Scotland’s energy minister is to be questioned as a matter of urgency over highly controversial plans to set fire to subsea coal seams off Fife.
Mid Scotland and Fife MSP Claire Baker is pressing for a meeting with Fergus Ewing to discuss the Scottish Government’s role if the proposals for Largo Bay and Kincardine go ahead.
She has expressed grave concerns about the process known as underground coal gasification (UCG), which she fears will pollute mine water.
Her comments echo those of Levenmouth councillor Tom Adams, who said the Firth of Forth would be used as a test site for the technique, which involves drilling a 12-inch vertical borehole into a coal seam below the sea bed.
The seam is then flushed with oxygen and ignited with a burner with the resulting gas piped to onshore power stations.
Mrs Baker said: “There are real fears that the techniques used will end up polluting mine water and we have not been provided with adequate answers to these concerns.”
“As a matter of urgency I will be questioning the energy minister on his role, if any, if these proposals are to go forward.
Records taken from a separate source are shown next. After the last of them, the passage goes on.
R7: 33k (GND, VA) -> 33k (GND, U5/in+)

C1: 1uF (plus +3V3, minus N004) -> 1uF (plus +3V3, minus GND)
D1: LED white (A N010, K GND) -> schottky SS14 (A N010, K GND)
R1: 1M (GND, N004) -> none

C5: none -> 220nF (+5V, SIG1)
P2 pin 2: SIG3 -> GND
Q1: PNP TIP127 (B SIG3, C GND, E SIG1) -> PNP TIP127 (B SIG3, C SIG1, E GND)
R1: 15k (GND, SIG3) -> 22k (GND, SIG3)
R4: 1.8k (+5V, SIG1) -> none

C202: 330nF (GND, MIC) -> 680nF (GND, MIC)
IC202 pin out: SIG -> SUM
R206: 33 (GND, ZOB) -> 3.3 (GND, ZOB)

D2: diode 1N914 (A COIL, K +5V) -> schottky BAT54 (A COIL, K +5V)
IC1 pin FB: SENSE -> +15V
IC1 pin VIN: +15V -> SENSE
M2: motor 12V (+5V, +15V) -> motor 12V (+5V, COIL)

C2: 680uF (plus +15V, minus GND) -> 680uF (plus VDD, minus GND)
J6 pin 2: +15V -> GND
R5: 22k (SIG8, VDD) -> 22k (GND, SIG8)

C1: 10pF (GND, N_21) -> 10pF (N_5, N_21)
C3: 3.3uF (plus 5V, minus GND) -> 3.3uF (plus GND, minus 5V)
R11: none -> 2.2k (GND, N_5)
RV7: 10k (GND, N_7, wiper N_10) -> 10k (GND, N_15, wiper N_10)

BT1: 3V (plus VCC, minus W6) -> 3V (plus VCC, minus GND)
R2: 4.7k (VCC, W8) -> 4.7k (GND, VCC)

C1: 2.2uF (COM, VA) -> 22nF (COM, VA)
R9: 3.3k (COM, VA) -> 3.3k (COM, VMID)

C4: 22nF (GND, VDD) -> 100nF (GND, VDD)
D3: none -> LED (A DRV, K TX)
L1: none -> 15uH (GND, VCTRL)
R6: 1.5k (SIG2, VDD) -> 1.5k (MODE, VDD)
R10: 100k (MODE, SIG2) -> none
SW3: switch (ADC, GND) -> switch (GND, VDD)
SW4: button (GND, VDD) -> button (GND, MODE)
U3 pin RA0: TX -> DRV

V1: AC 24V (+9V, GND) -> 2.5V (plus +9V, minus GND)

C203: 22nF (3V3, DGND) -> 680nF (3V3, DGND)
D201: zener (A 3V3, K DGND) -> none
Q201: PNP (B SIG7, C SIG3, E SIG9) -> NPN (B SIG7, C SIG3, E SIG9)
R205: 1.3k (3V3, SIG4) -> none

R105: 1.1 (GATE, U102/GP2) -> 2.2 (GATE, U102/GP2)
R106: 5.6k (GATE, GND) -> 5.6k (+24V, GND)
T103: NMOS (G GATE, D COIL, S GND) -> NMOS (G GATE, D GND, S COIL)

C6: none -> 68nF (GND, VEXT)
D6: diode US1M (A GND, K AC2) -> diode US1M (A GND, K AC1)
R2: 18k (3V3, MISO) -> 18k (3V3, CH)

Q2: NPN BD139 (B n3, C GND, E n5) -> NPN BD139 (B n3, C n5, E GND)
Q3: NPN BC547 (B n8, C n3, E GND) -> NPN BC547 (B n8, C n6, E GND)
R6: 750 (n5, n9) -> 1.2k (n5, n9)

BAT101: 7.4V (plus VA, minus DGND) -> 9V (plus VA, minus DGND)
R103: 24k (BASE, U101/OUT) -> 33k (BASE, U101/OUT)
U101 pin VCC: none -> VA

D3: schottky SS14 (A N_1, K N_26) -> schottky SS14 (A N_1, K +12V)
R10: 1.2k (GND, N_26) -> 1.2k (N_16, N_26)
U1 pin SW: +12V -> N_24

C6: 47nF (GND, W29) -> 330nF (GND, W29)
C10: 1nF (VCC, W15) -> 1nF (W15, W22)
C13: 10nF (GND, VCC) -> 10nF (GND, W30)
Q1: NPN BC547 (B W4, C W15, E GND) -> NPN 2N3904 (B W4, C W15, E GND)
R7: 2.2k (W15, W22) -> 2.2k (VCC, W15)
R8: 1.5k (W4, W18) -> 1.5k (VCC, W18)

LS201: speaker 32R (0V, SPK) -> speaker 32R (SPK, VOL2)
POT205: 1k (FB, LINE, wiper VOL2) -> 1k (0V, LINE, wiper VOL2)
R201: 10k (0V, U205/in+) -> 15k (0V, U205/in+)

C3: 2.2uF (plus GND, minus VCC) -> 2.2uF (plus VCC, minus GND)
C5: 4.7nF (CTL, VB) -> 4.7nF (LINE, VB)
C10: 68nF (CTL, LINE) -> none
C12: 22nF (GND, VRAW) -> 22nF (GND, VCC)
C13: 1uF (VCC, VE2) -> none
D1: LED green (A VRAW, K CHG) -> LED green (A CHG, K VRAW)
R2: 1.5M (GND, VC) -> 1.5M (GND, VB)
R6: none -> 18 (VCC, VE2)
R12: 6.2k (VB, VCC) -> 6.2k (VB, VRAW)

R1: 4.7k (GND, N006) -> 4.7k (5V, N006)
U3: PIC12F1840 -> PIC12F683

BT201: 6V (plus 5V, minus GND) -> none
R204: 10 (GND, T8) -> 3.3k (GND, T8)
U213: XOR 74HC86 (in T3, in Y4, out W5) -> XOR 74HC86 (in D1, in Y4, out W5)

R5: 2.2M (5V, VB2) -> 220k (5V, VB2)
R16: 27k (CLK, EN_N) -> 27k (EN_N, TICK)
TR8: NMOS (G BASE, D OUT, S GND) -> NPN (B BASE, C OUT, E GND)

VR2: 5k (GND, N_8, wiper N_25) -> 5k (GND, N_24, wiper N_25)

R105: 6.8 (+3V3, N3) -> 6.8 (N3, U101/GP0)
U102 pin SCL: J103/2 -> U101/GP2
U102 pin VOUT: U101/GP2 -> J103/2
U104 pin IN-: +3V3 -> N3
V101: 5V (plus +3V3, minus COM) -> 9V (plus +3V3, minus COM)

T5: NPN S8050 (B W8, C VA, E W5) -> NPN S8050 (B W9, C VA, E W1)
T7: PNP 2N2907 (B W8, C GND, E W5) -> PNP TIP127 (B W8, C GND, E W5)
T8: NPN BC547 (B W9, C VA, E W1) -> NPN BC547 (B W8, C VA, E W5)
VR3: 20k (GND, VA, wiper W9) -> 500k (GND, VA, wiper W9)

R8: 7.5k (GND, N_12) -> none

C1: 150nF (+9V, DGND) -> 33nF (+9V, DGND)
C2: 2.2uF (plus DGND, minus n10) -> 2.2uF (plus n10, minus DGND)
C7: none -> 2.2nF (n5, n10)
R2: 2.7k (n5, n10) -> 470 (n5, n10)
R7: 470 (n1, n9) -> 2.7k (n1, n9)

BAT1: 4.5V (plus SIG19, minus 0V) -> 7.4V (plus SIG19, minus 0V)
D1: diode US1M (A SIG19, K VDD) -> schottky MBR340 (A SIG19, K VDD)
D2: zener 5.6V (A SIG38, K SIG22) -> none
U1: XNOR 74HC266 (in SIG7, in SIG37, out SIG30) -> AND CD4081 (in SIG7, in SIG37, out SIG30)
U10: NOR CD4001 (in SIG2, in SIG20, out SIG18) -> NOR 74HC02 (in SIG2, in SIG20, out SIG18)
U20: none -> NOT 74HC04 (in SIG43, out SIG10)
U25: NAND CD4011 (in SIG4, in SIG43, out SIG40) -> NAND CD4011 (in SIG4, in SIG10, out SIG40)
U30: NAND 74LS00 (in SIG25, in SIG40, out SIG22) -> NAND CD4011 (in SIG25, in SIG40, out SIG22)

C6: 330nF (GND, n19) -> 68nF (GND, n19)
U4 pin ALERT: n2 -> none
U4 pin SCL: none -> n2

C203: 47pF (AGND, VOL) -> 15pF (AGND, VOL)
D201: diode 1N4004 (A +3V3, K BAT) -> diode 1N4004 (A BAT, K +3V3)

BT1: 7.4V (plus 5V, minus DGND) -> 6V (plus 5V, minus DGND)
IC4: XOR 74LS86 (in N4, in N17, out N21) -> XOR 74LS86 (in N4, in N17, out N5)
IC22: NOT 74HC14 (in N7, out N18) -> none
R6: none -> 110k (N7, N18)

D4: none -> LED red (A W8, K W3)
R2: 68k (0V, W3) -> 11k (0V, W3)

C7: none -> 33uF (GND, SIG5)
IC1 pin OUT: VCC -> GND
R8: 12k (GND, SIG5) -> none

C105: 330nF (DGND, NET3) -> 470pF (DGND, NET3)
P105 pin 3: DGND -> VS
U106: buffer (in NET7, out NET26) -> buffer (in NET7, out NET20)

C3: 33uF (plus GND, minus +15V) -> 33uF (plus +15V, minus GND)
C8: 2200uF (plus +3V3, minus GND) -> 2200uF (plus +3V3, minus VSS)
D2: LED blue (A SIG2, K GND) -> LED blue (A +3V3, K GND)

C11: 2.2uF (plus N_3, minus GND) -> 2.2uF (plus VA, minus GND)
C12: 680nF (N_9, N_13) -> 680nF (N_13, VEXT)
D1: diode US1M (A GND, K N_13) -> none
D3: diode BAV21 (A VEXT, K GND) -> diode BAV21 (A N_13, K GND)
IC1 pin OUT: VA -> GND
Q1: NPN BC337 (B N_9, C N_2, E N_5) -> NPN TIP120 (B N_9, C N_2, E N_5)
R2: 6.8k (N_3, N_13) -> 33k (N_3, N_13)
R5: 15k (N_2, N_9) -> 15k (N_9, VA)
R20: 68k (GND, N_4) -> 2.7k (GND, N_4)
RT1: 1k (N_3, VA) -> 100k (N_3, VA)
“It is important that the Scottish Government are open about any role they will play in granting any of the licences needed by Cluff Natural Resources. The coast of Fife must not be used as a test site.”
Fife Council has described the proposal as a large-scale development which would have a potentially significant impact on the local area and concerns have also been expressed by environmental organisation Friends of the Earth Scotland.
The charity said it shares local fears about the possible release of toxic chemicals from the process and called on the Government to concentrate on the development of renewable energy such as wind and wave power.
It now plans to meet the chairmen of every community council in Fife to discuss the potential impact of UCG and fracking for which separate licences have been granted across large swathes of the region.
Fife is one of a number of areas being considered by oil baron Algy Cluff, whose company Cluff Natural Resources has already been given conditional licences by the Coal Authority.
These secure the rights to the coal but operations cannot begin until other permissions, including environmental consent, are in place.
Mrs Baker said: “The proposals to ignite coal seams off the Fife coast are raising serious environmental concerns as well as uncertainty over its potential local impact.
“It is important that all views are heard during such a process and it is extremely disappointing that there has not yet been a public consultation or any local engagement on the issue.”
The MSP will ask what the regulatory regime is for UCG in Scotland, what licences need to be issued and by whom, what discussions the Scottish Government has had with Cluff Natural Resources and how many exploratory licences for UCG have been granted throughout Scotland.
She will also ask how UCG fits with the Scottish Government’s current energy plan.
Keith Winter, executive director with Fife Council, said the local authority is working with Mr Adams regarding the proposals.
“The council is currently considering the role that it may have in terms of regulation or licensing should these proposals be further developed and, planning and environmental applications/permits requested,” he said.
“As this could be a large-scale development with a potentially significant impact on the local area, we will meet with Cluff Natural Resources plc to discuss their proposals.”
Richard Dixon, director of Friends of the Earth Scotland, said the last thing the world needed is to extract more fossil fuels.
“Scotland is blessed with huge natural resources in wind, wave and tidal power and we should concentrate on developing these renewables industries instead of wasting time with new and potentially dangerous methods of extracting more gas like coal bed methane, fracking and this proposal for underground coal gasification,” he said.
Mr Cluff said UCG would address the UK’s future energy needs, avoid the use of fracking and enable the gas generated to be easily controlled by the supply of oxygen producing enough gas to fuel Britain cheaply and efficiently for hundreds of years.